What proof do you get?
For MCP-governed work, you want proof that (1) the agent ran under a specific policy, (2) the policy could not be silently widened, and (3) the model calls used to plan actions are auditable. Claw Bureau primitives are built around those needs.
Gateway receipts are signed receipts emitted by clawproxy for model calls, so you can later verify what model endpoint was used and when. A proof bundle packages the receipts plus related metadata for audit/verification, including the CST scope hash and (when used) the pinned WPC hash.
If you need an artifact that can be viewed and shared in a controlled way, you can store the result as a Trust Pulse. For external verification workflows, the proof bundle is the portable unit you hand to a verifier or auditor.
Rollback posture
MCP incidents are usually not “the agent went rogue,” they are “a tool had too much power” or “a context source was untrusted.” Rollback needs to be operational: disable capabilities quickly, preserve evidence, and restart with narrower scopes.
| Action | Safe rollback | Evidence |
|---|---|---|
| Suspect an MCP server is returning malicious context | Update WPC to deny that MCP server’s tools; reissue CST for affected jobs; rerun only read-only workflows until validated. | Proof bundle showing the prior WPC hash and the gateway receipts for model calls during the incident window. |
| Tool permissions found too broad (ex: write actions enabled) | Create a narrower WPC, pin it for new CST issuance, and rotate underlying vendor credentials via official API procedures. | Diff of WPC versions by hash; job-scoped CST binding limits replay; receipts show which model calls led to tool invocation. |
| Model egress bypass detected | Fail closed for regulated jobs until egress is routed through clawproxy; for emergency continuity, run read-only jobs only. | Absence of gateway receipts is itself a detection signal; subsequent runs produce receipts for comparison. |
| Need to invalidate active runs quickly | Revoke CST issuance at clawscope and deny the WPC for new jobs; restart runs with new CST and updated policy. | Proof bundles for completed jobs remain verifiable; revoked tokens stop new work from continuing under the old scope. |
Some controls are commonly implemented around this core, but are not assumed shipped in all deployments. For example: egress allowlists enforced outside clawproxy can be implemented, and automatic cost budget enforcement is planned.
FAQ
Why is prompt-only security not enough for MCP tools?

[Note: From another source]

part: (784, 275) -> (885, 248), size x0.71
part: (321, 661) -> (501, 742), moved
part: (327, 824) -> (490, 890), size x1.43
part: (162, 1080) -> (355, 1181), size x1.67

Because MCP turns text into actions, and the model can be manipulated by prompt injection, context spoofing, or tool outputs. A permissioned execution layer uses WPC and CST so that even a tricked model cannot exceed the allowed tool surface.

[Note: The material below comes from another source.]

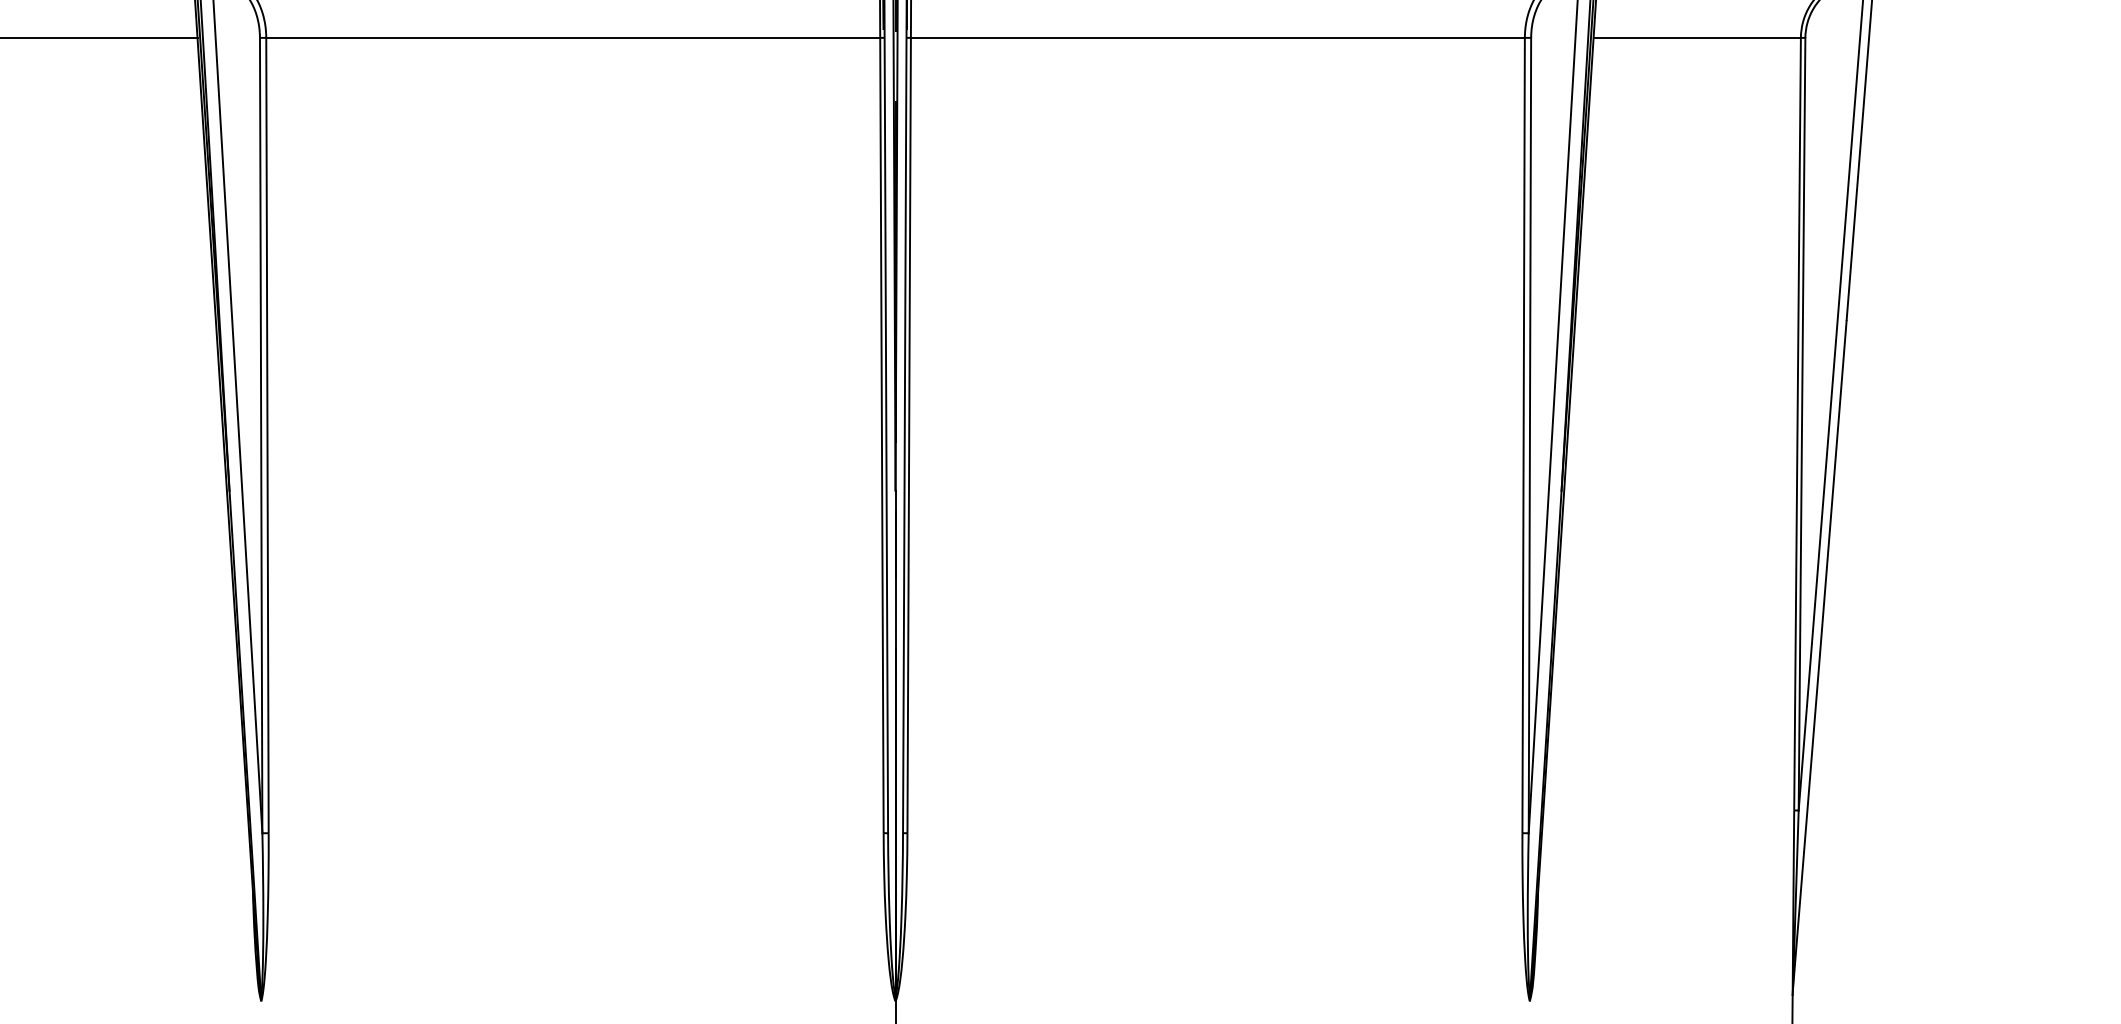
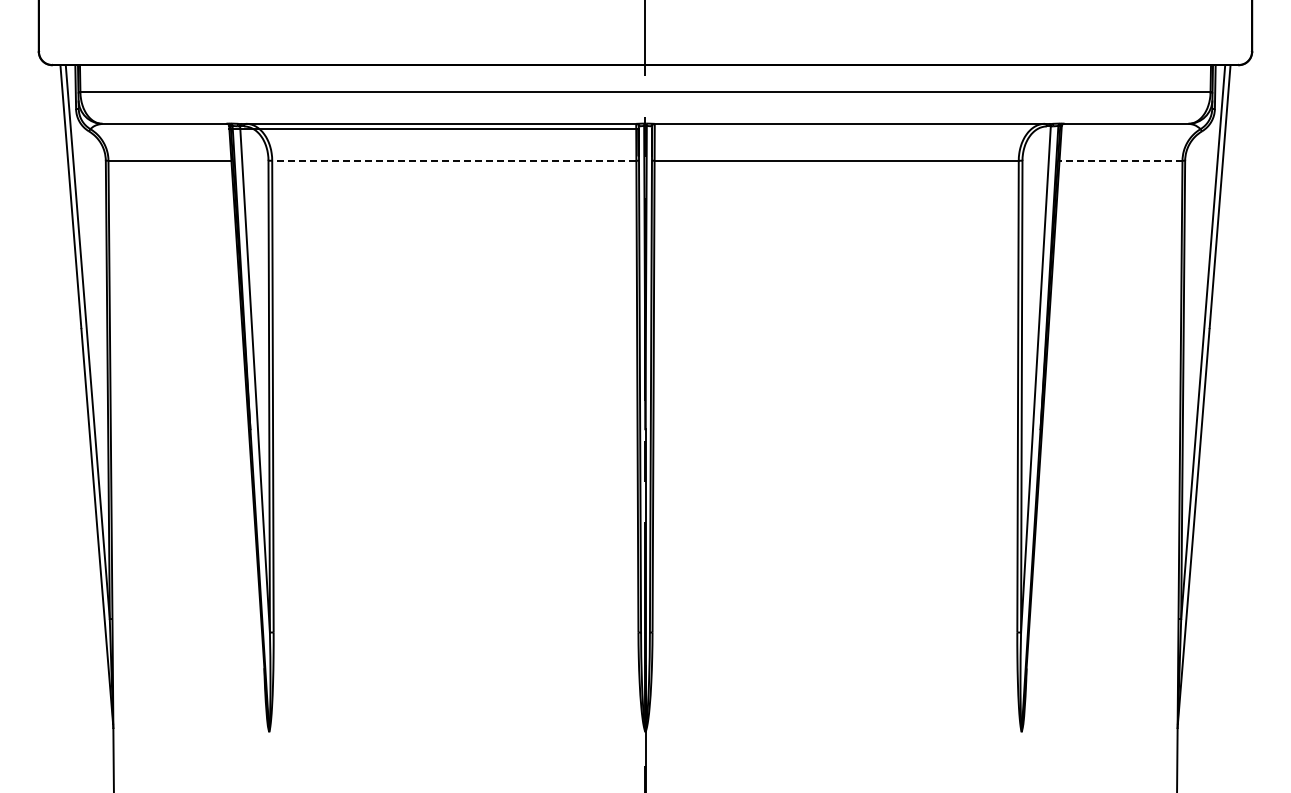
line: (571, 37) -> (453, 160), solid -> dashed
line: (1696, 37) -> (1120, 160), solid -> dashed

What is the minimal policy you recommend for first MCP deployments?
Start with read-only tools and a short-lived CST per job, with policy hash pinning. Deny generic executors and any tool that can exfiltrate arbitrary data until you have a concrete, reviewed need.

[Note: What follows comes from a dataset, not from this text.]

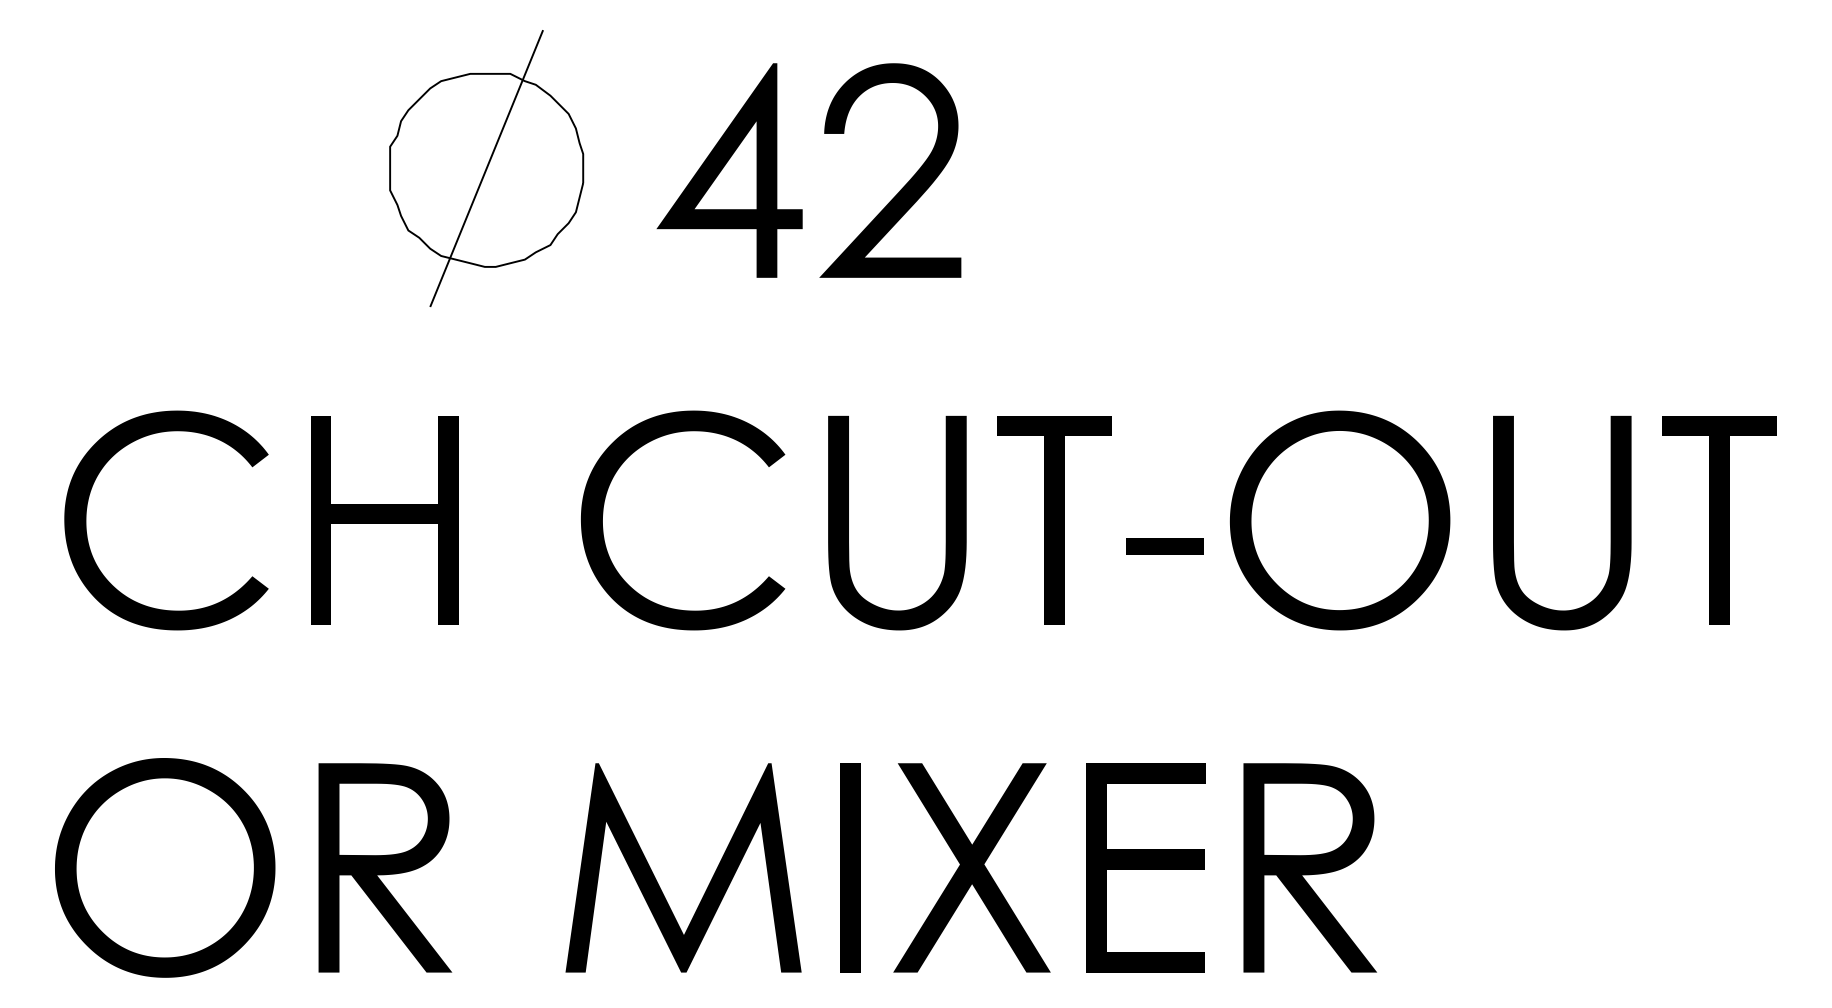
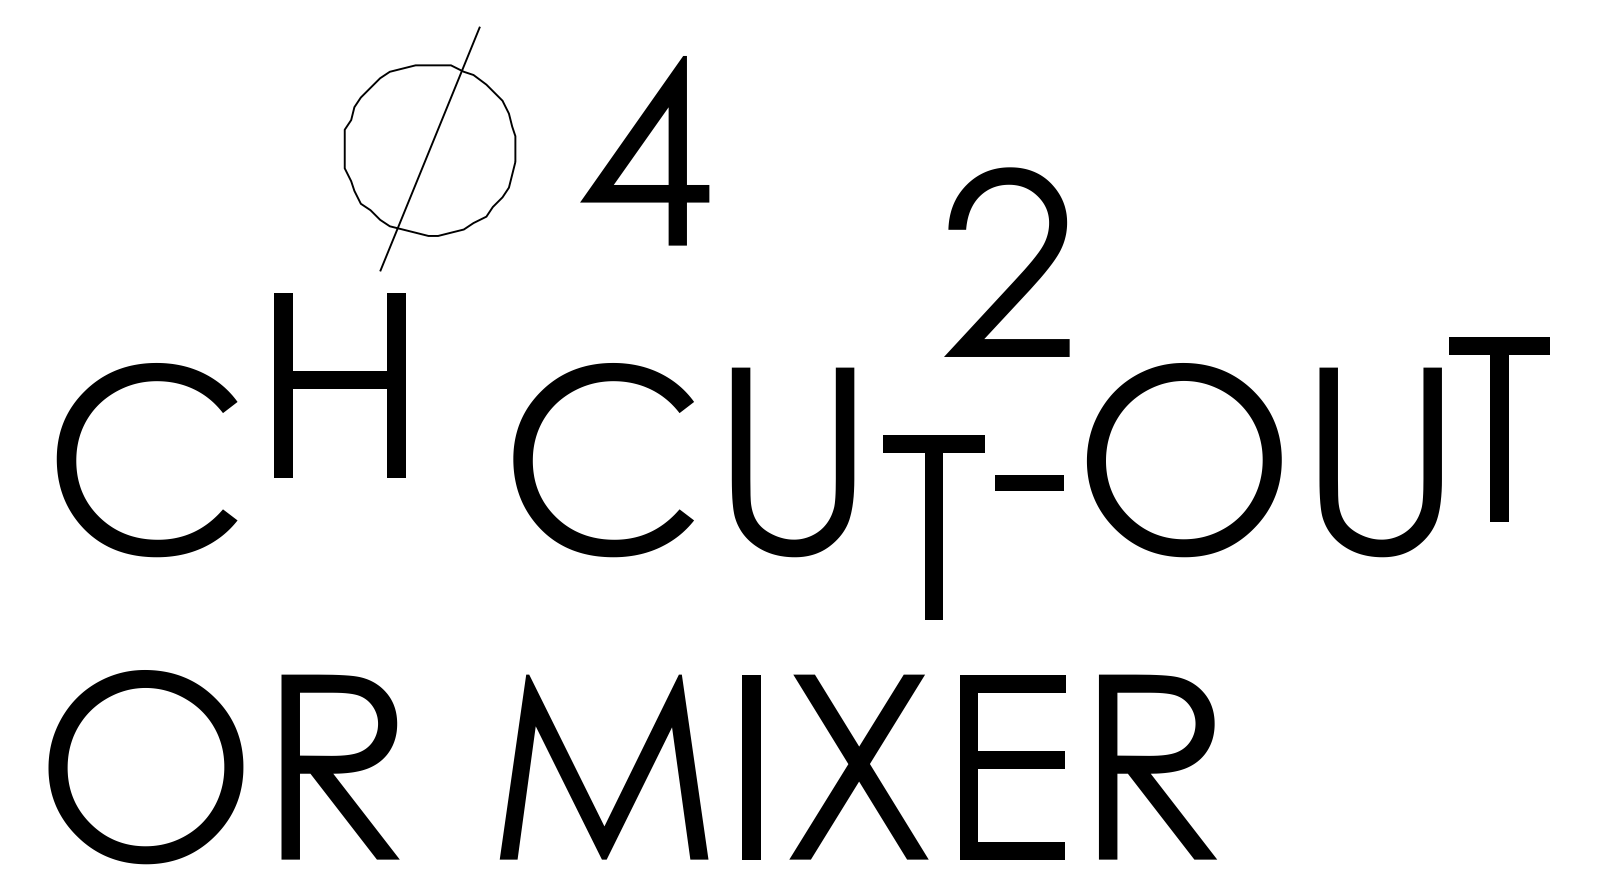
part: (905, 184) -> (1020, 274), moved
part: (384, 520) -> (339, 385), moved
part: (1054, 520) -> (933, 527), moved
part: (1719, 520) -> (1499, 429), moved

How does this relate to OpenClaw sandboxing and tool policy?
OpenClaw controls where tools run (sandbox), which tools are available (tool policy), and whether any execution can escape to host (elevated). Your WPC should align with those settings so the local runtime boundary matches the remote authorization boundary.
How do you handle Microsoft environments without over-granting access?
Use least-privilege Microsoft Graph permissions/scopes, and apply Conditional Access and PIM where appropriate. Then ensure the agent’s CST and WPC are narrower than the underlying identity grants, so the agent can only exercise a reviewed subset of capabilities.
What artifacts should I retain for audit after an MCP incident?
Retain the proof bundle for the affected jobs, including gateway receipts, the CST scope hash, and the referenced WPC hash. That lets you show what policy was in force and what model calls occurred, even if you later rotate credentials.